EDIT: Following @raam86 suggestion, I added my own custom analyzer:
{
"index": {
"number_of_shards": 1,
"analysis": {
"filter": {
"word_joiner": {
"type": "word_delimiter",
"catenate_all": true
}
},
"analyzer": {
"custom_analyzer": {
"type": "custom",
"tokenizer": "standard",
"filter": [
"word_joiner"
]
}
}
}
}
}
And here is the document:
@Document(indexName = "cake", type = "pa")
@Setting(settingPath = "/elasticsearch/config/settings.json")
public class PaElasticEntity implements Serializable {
@Field(type = FieldType.String, analyzer = "custom_analyzer")
private String maker;
}
Still not working...
Upvotes: 1
Views: 9470
Reputation: 309
You need a shingle token filter.

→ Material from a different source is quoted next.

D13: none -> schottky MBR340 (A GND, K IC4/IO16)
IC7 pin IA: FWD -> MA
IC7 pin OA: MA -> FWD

Simple example.
1. create index with settings
PUT joinword
{
"settings": {
"analysis": {
"filter": {
"word_joiner": {
"type": "shingle",
"output_unigrams": "true",
"token_separator": ""
}
},
"analyzer": {
"word_join_analyzer": {
"type": "custom",
"tokenizer": "standard",
"filter": [
"lowercase",
"word_joiner"
]
}
}
}
}
}
2. check that analyzer work as expected
GET joinword/_analyze?pretty
{
"analyzer": "word_join_analyzer",
"text": "ONE TWO"
}
output:
{
"tokens" : [ {
"token" : "one",
"start_offset" : 0,
"end_offset" : 3,
"type" : "<ALPHANUM>",
"position" : 0
}, {
"token" : "onetwo",
"start_offset" : 0,
"end_offset" : 7,
"type" : "shingle",
"position" : 0
}, {
"token" : "two",
"start_offset" : 4,
"end_offset" : 7,
"type" : "<ALPHANUM>",
"position" : 1
} ]
}
So now you can find this document by one
, two
or onetwo
. A search will be case insensitive.
Full project available on GitHub.
Entity:
@Document(indexName = "document", type = "document", createIndex = false)

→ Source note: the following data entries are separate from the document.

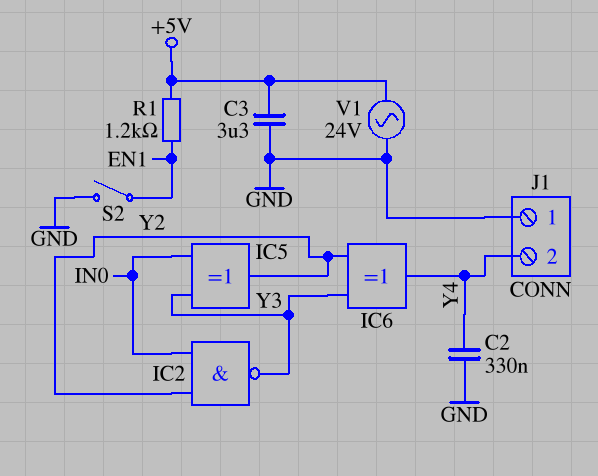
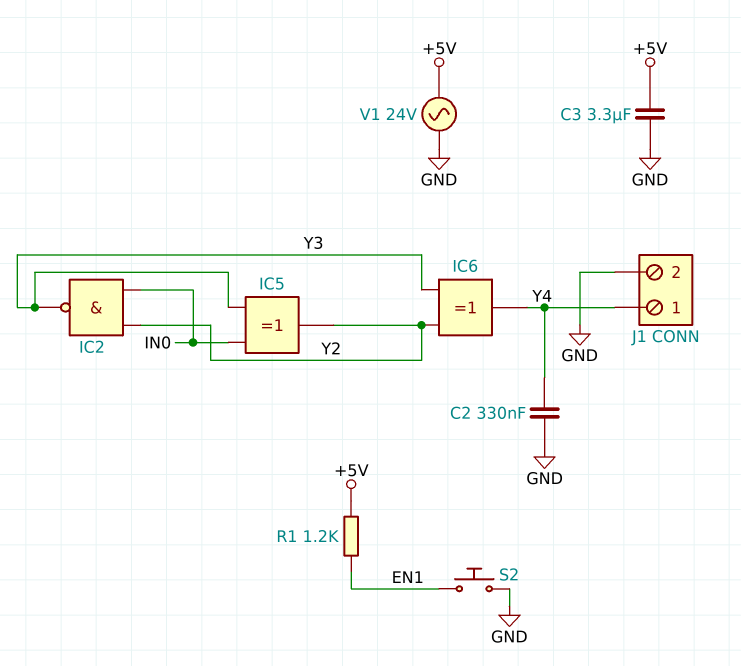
J1 pin 1: GND -> Y4
J1 pin 2: Y4 -> GND
S2: switch (EN1, GND) -> button (EN1, GND)

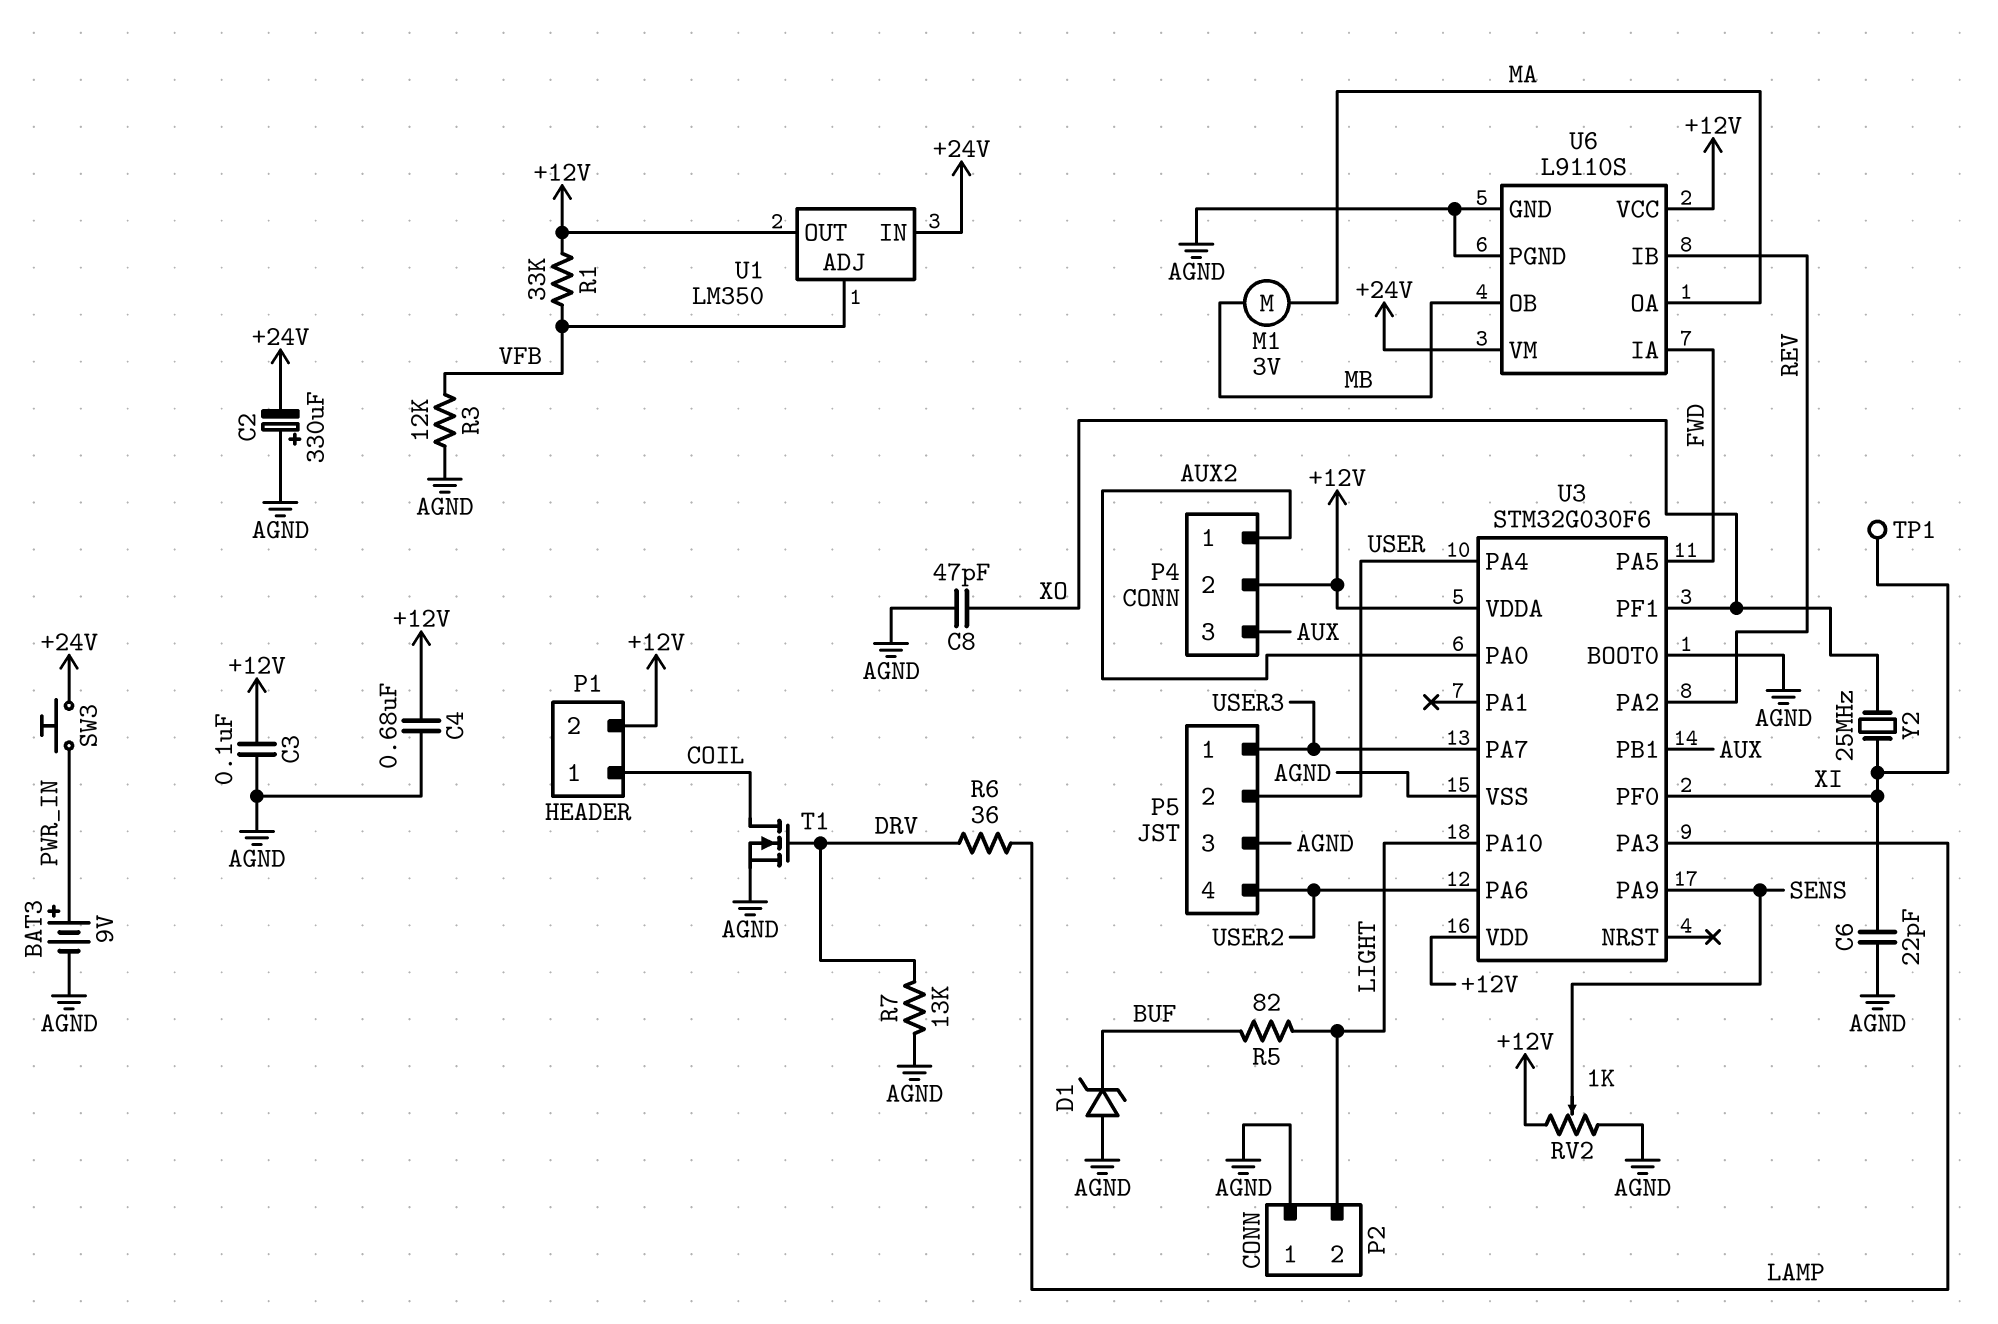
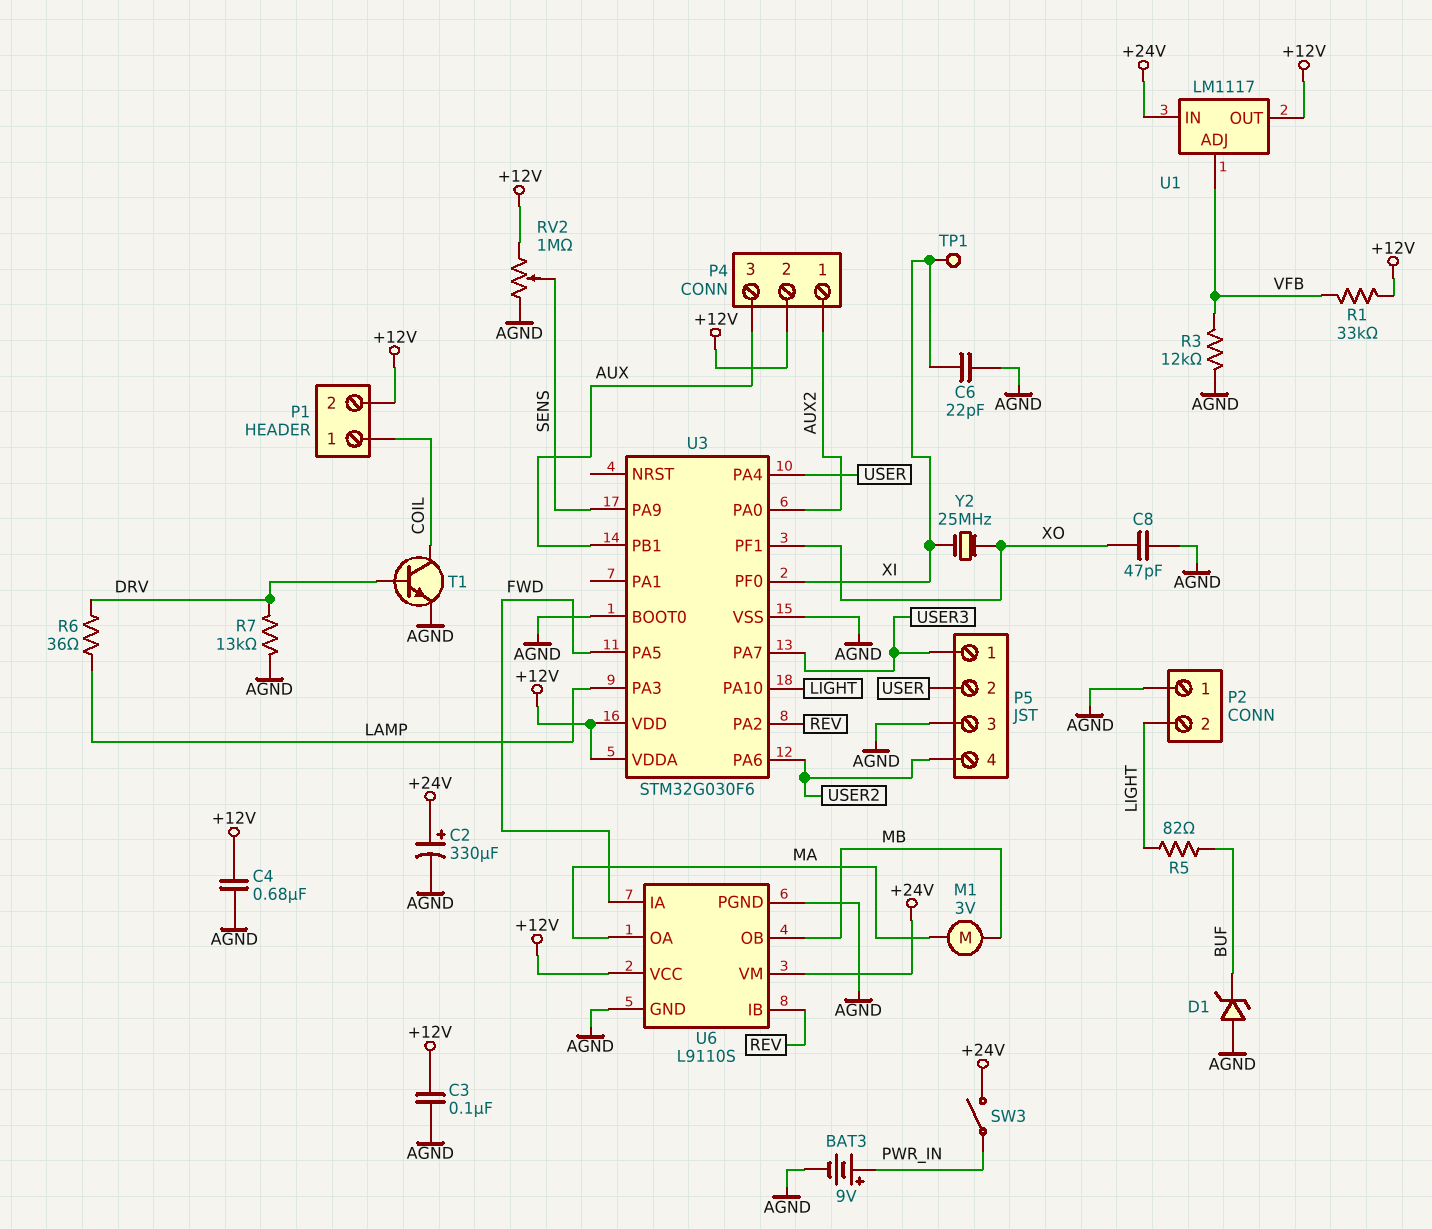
C2: 330uF (plus AGND, minus +24V) -> 330uF (plus +24V, minus AGND)
RV2: 1k (+12V, AGND, wiper SENS) -> 1M (+12V, AGND, wiper SENS)
SW3: button (+24V, PWR_IN) -> switch (+24V, PWR_IN)
T1: NMOS (G DRV, D COIL, S AGND) -> NPN (B DRV, C COIL, E AGND)
U1: LM350 -> LM1117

@Setting(settingPath = "elasticsearch/document_index_settings.json")
public class DocumentES {
@Id()
private String id;
@Field(type = String, analyzer = "word_join_analyzer")
private String title;
public DocumentES() {
}
public DocumentES(java.lang.String title) {
this.title = title;
}
public java.lang.String getId() {
return id;
}
public void setId(java.lang.String id) {
this.id = id;
}
public String getTitle() {
return title;
}
public void setTitle(String title) {
this.title = title;
}
@Override
public java.lang.String toString() {
return "DocumentES{" +
"id='" + id + '\'' +
", title='" + title + '\'' +
'}';
}
}
Main:
@SpringBootApplication
@EnableConfigurationProperties(value = {ElasticsearchProperties.class})
public class Application implements CommandLineRunner {
@Autowired
ElasticsearchTemplate elasticsearchTemplate;
public static void main(String[] args) {
SpringApplication.run(Application.class);
}
@Override
public void run(String... args) throws Exception {
elasticsearchTemplate.createIndex(DocumentES.class);
elasticsearchTemplate.putMapping(DocumentES.class);
elasticsearchTemplate.index(new IndexQueryBuilder()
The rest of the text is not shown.